Me puse unos vaqueros viejos y una camiseta y me metí en el baño. Tras una breve reflexión cogí el cepillo de dientes y me lo metí en el bolsillo de los pantalones. Prefería cepillármelos en la pensión a despertar a mi padre.

Cuando entré ya olía a café. En la cocina había termos llenos; cogí una taza del armario y me serví.

—Buenos días, Christine. ¿Lo has despertado?

—Buenos días, no. El despertador sólo ha sonado una vez, luego me lo he cargado. Heinz no ha oído nada.

Le pasé la taza a Marleen, que la cogió aliviada.

—Gracias a Dios. Así tendremos la fiesta en paz con las flores.

Oí un chasquido al sentarme, y me levanté de inmediato.

—¿Qué ha sido eso?

Me saqué el cepillo de dientes roto del bolsillo del pantalón.

—No quería hacer ruido en el cuarto de baño y he decidido cepillarme los dientes aquí. Se ha roto.

El mango ahora medía dos centímetros escasos, con él tal vez se pudieran limpiar las juntas del baño, pero desde luego los dientes ya no.

—Ahora te cabe en cualquier bolso; en mi baño hay uno sin usar.

Marleen me pasó el termo del café.

—¿Has conseguido hablar con él?

—¿Con quién? —Fue más la hora que mis dotes de actriz lo que me hizo preguntar eso.

—¿Con quién va a ser?

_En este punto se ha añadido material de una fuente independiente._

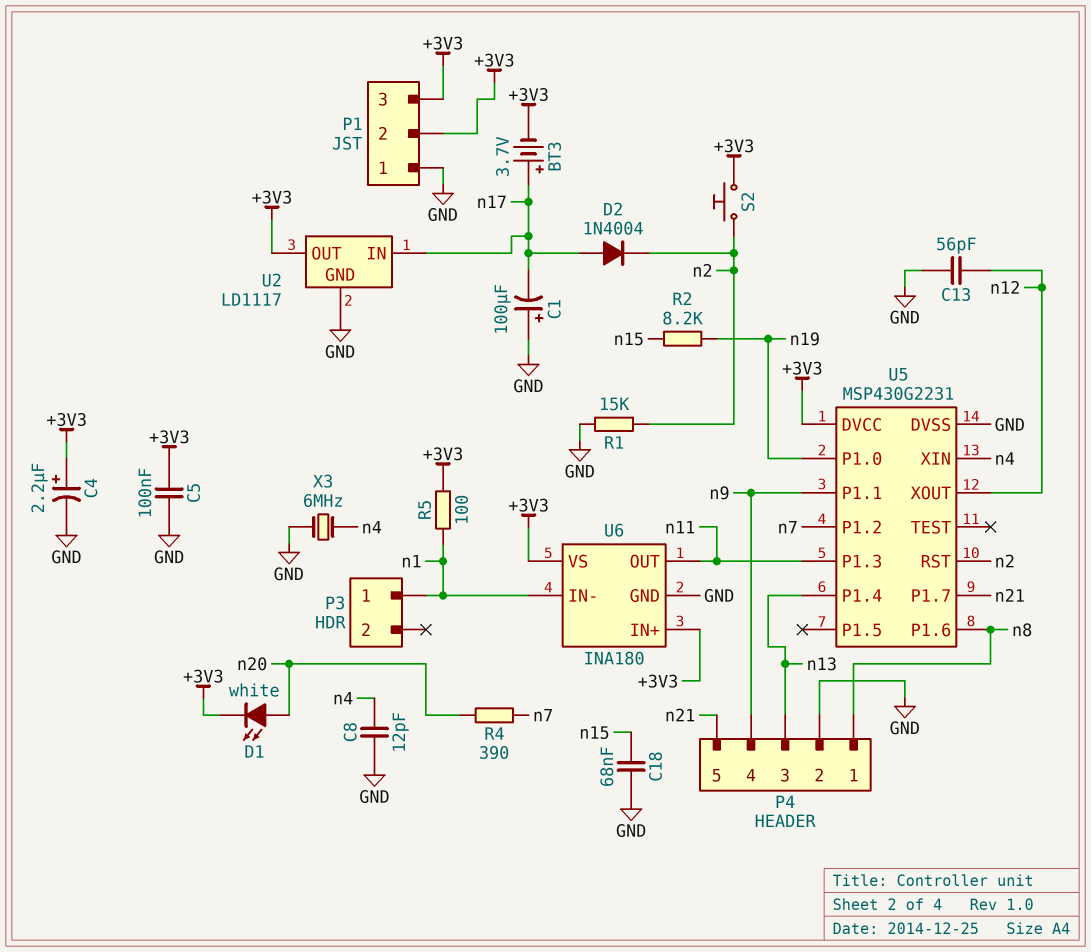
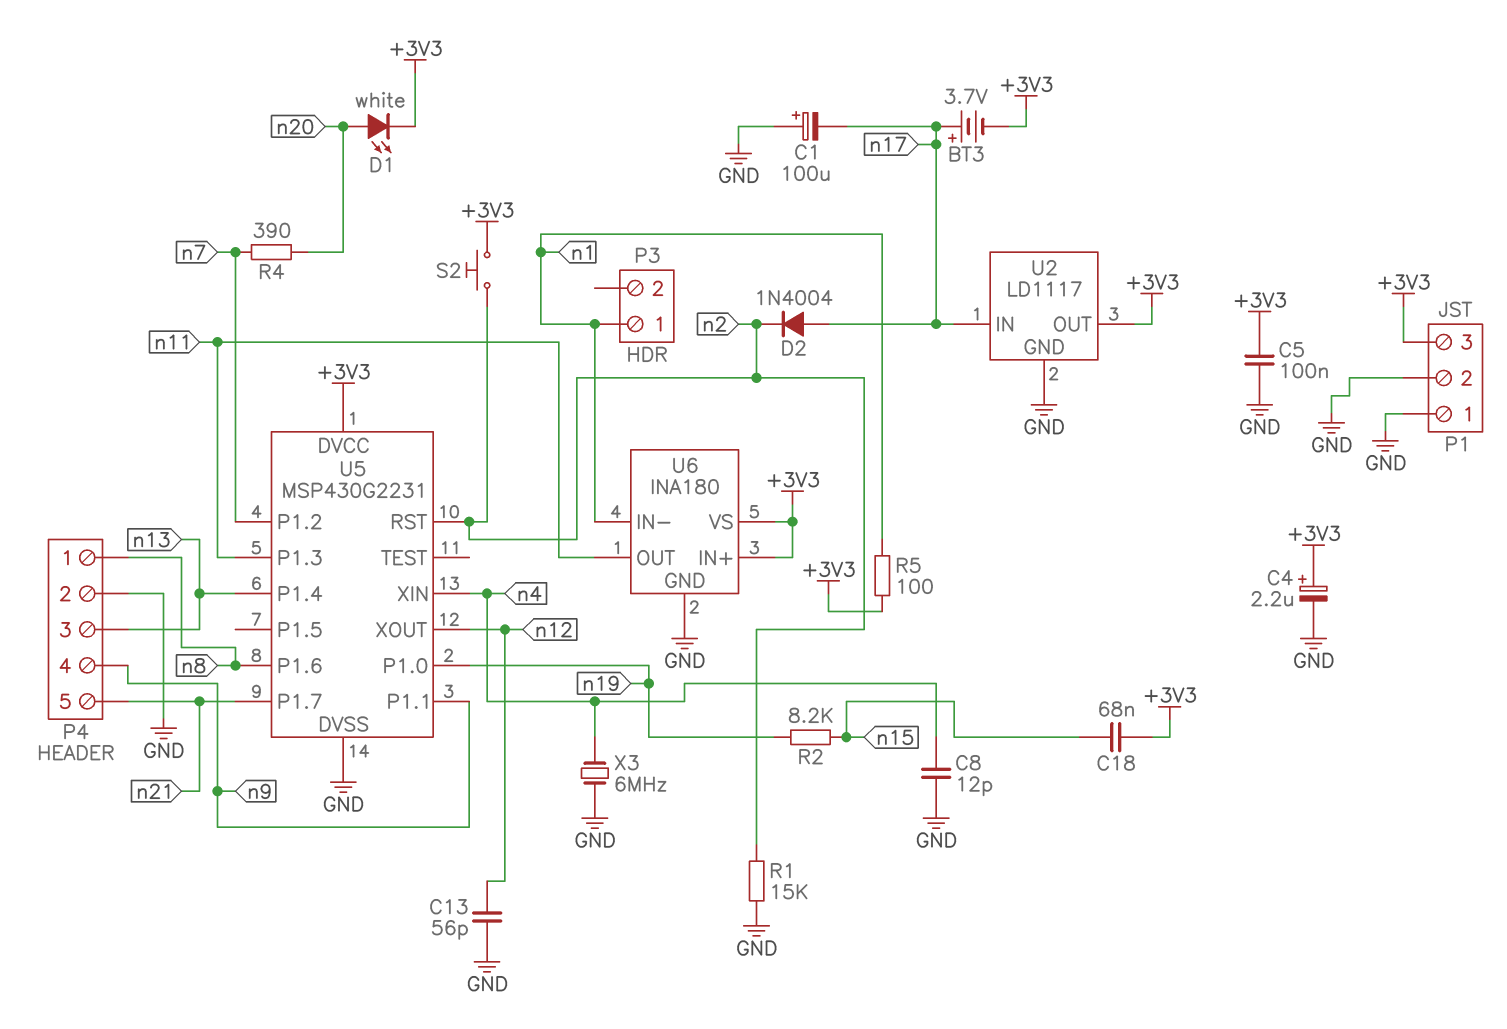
C18: 68nF (GND, n15) -> 68nF (+3V3, n15)
P1 pin 2: +3V3 -> GND

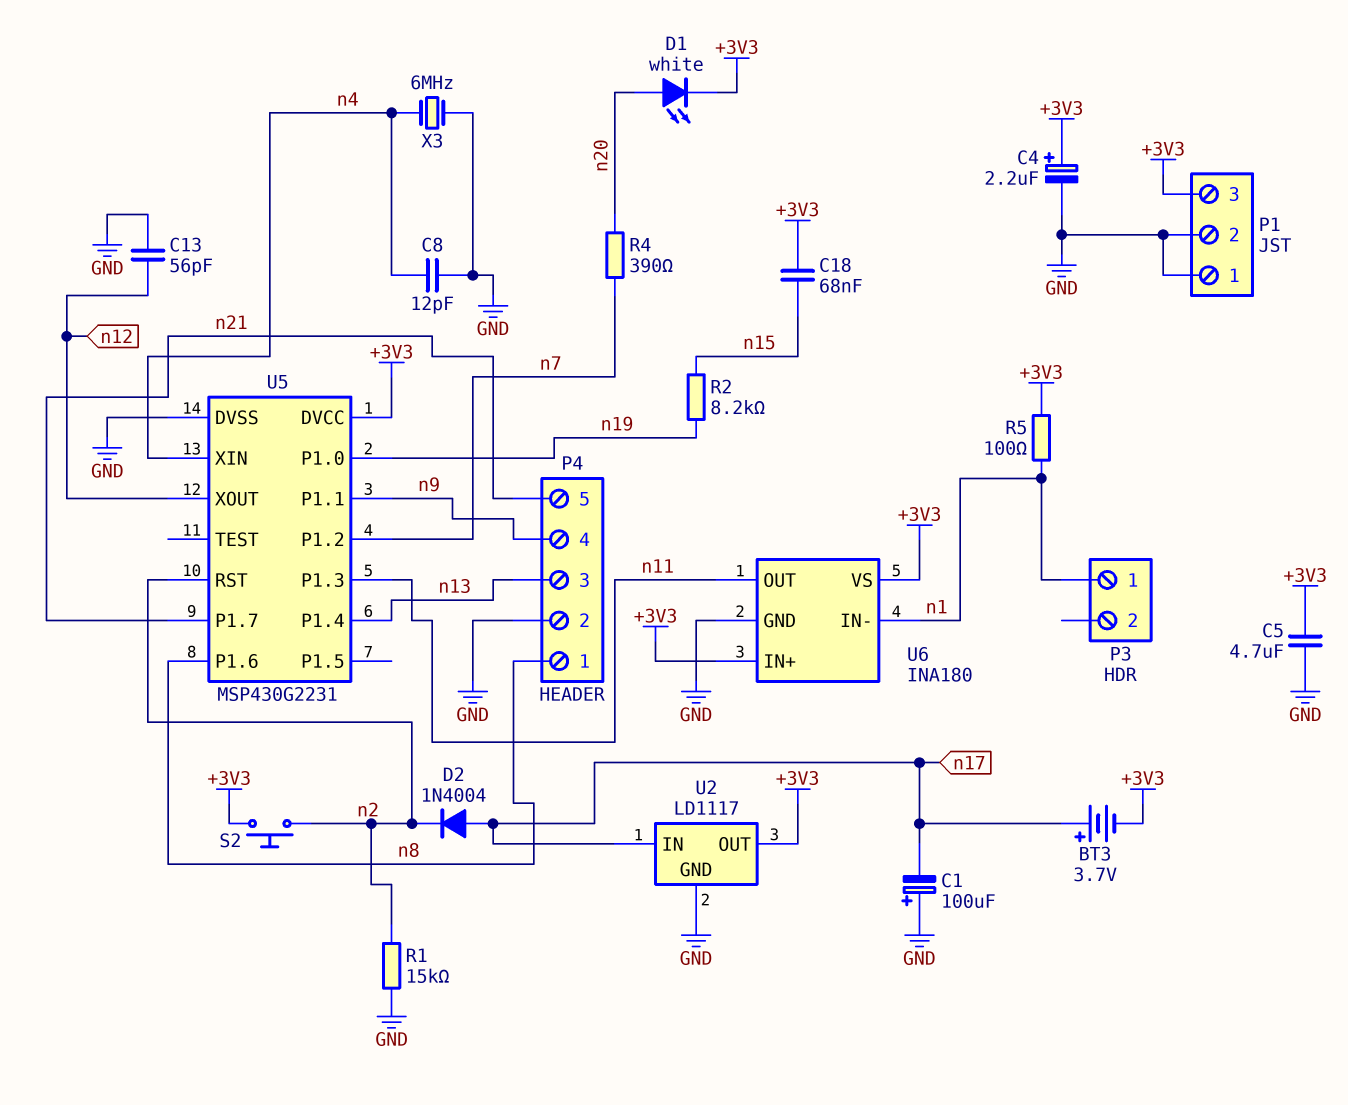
C5: 100nF (+3V3, GND) -> 4.7uF (+3V3, GND)

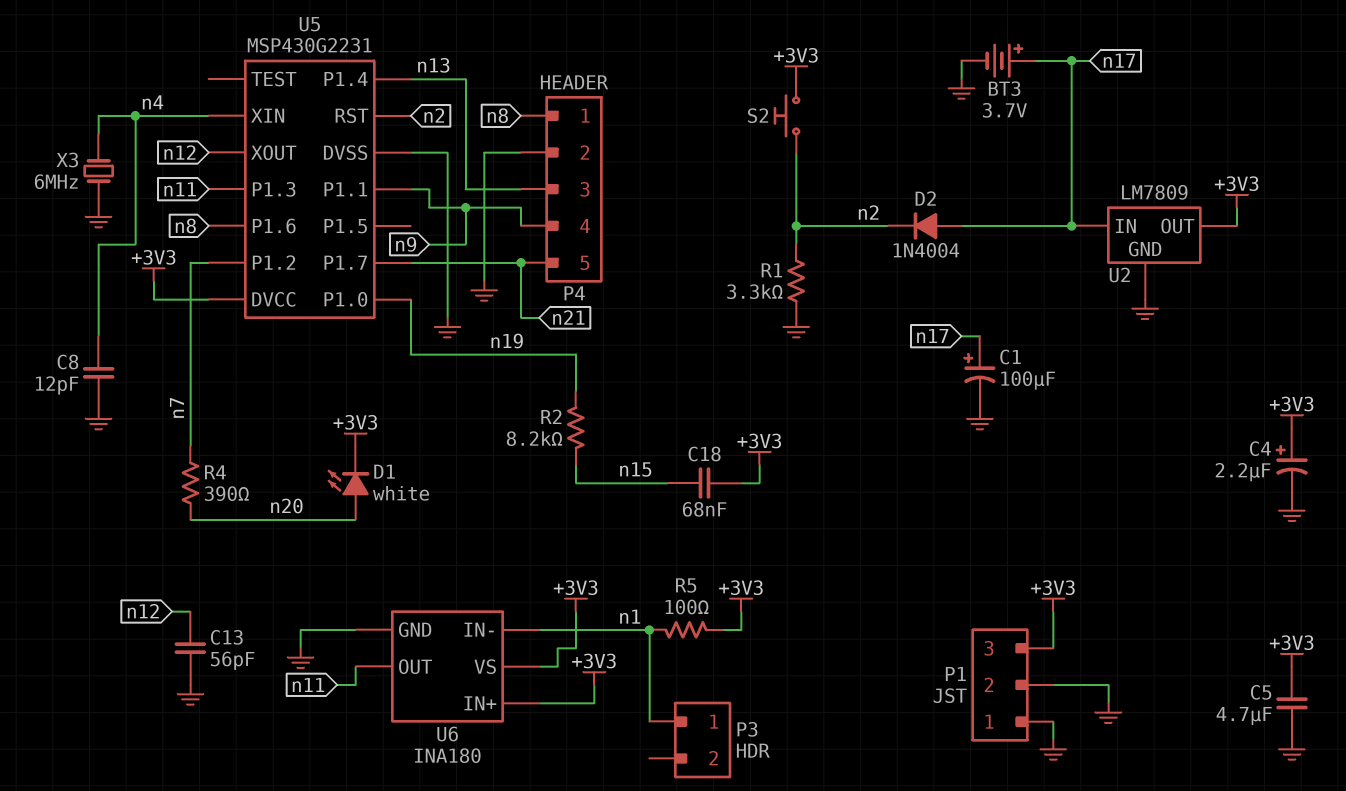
BT3: 3.7V (plus n17, minus +3V3) -> 3.7V (plus n17, minus GND)
C1: 100uF (plus GND, minus n17) -> 100uF (plus n17, minus GND)
R1: 15k (GND, n2) -> 3.3k (GND, n2)
U2: LD1117 -> LM7809

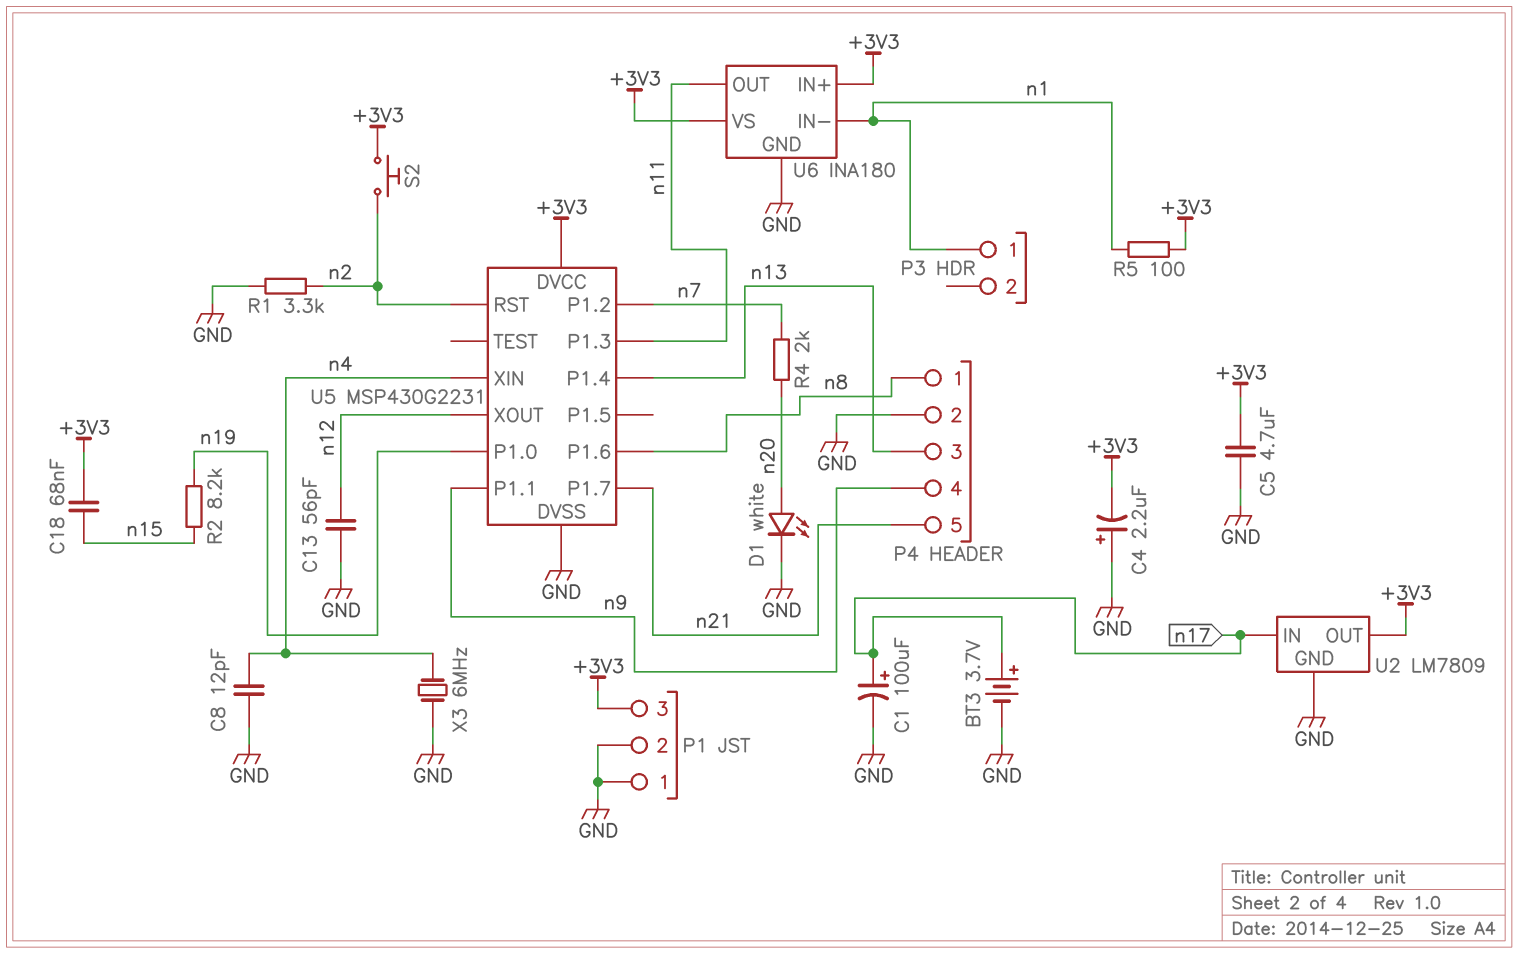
C4: 2.2uF (plus +3V3, minus GND) -> 2.2uF (plus GND, minus +3V3)
D1: LED white (A n20, K +3V3) -> LED white (A n20, K GND)
D2: diode 1N4004 (A n17, K n2) -> none
R4: 390 (n7, n20) -> 2k (n7, n20)

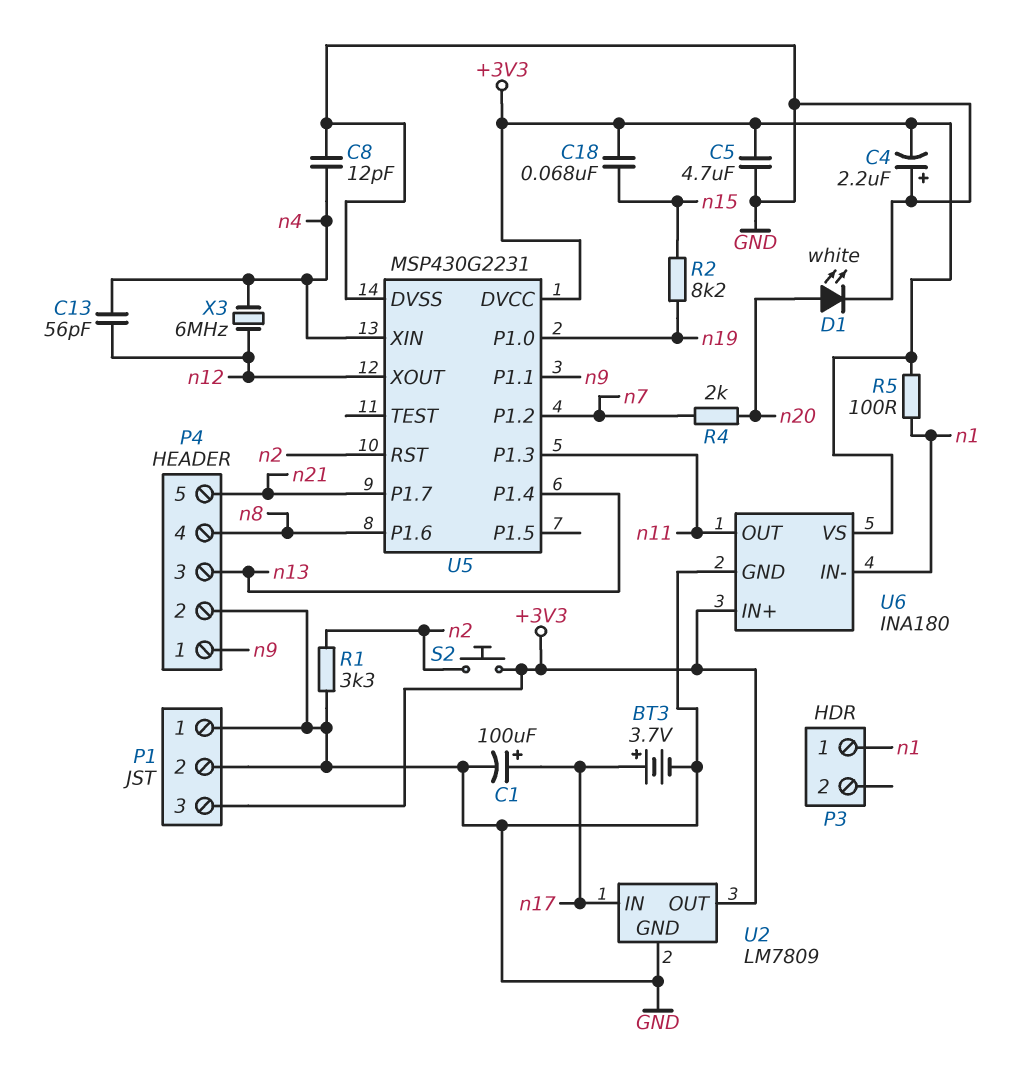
C13: 56pF (GND, n12) -> 56pF (n4, n12)
P4 pin 1: n8 -> n9
P4 pin 4: n9 -> n8
X3: 6MHz (GND, n4) -> 6MHz (n4, n12)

Pues con Gisbert von Meyer, para tratar los detalles de vuestro compromiso… Con Johann Thiess.

—No, lo he llamado por lo menos veinte veces y siempre me salta el puñetero buzón. También le he dejado un mensaje diciéndole que me llame, pero nada. Ya no sé qué hacer.

—Ya te llamará. —Marleen se puso en pie—. Son las seis y cuarto, deberíamos ir al bar, las flores están al caer. Me llevo el café.

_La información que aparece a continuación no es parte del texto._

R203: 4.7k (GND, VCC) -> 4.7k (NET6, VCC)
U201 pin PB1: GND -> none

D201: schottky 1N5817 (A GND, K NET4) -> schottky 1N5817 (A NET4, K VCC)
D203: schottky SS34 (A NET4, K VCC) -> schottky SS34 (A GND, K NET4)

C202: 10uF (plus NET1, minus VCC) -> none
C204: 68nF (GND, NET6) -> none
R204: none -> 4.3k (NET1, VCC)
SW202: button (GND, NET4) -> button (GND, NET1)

—Sí, pero yo aún tengo que cepillarme los dientes, voy ahora mismo.

—Vale, los cepillos están en el armario del baño, en el segundo cajón.

—No tardo.

Diez minutos después, cuando cruzaba el patio con el aliento oliéndome a menta, oí un silbido suave.

Pensé «que no sea un viejo», y me volví despacio.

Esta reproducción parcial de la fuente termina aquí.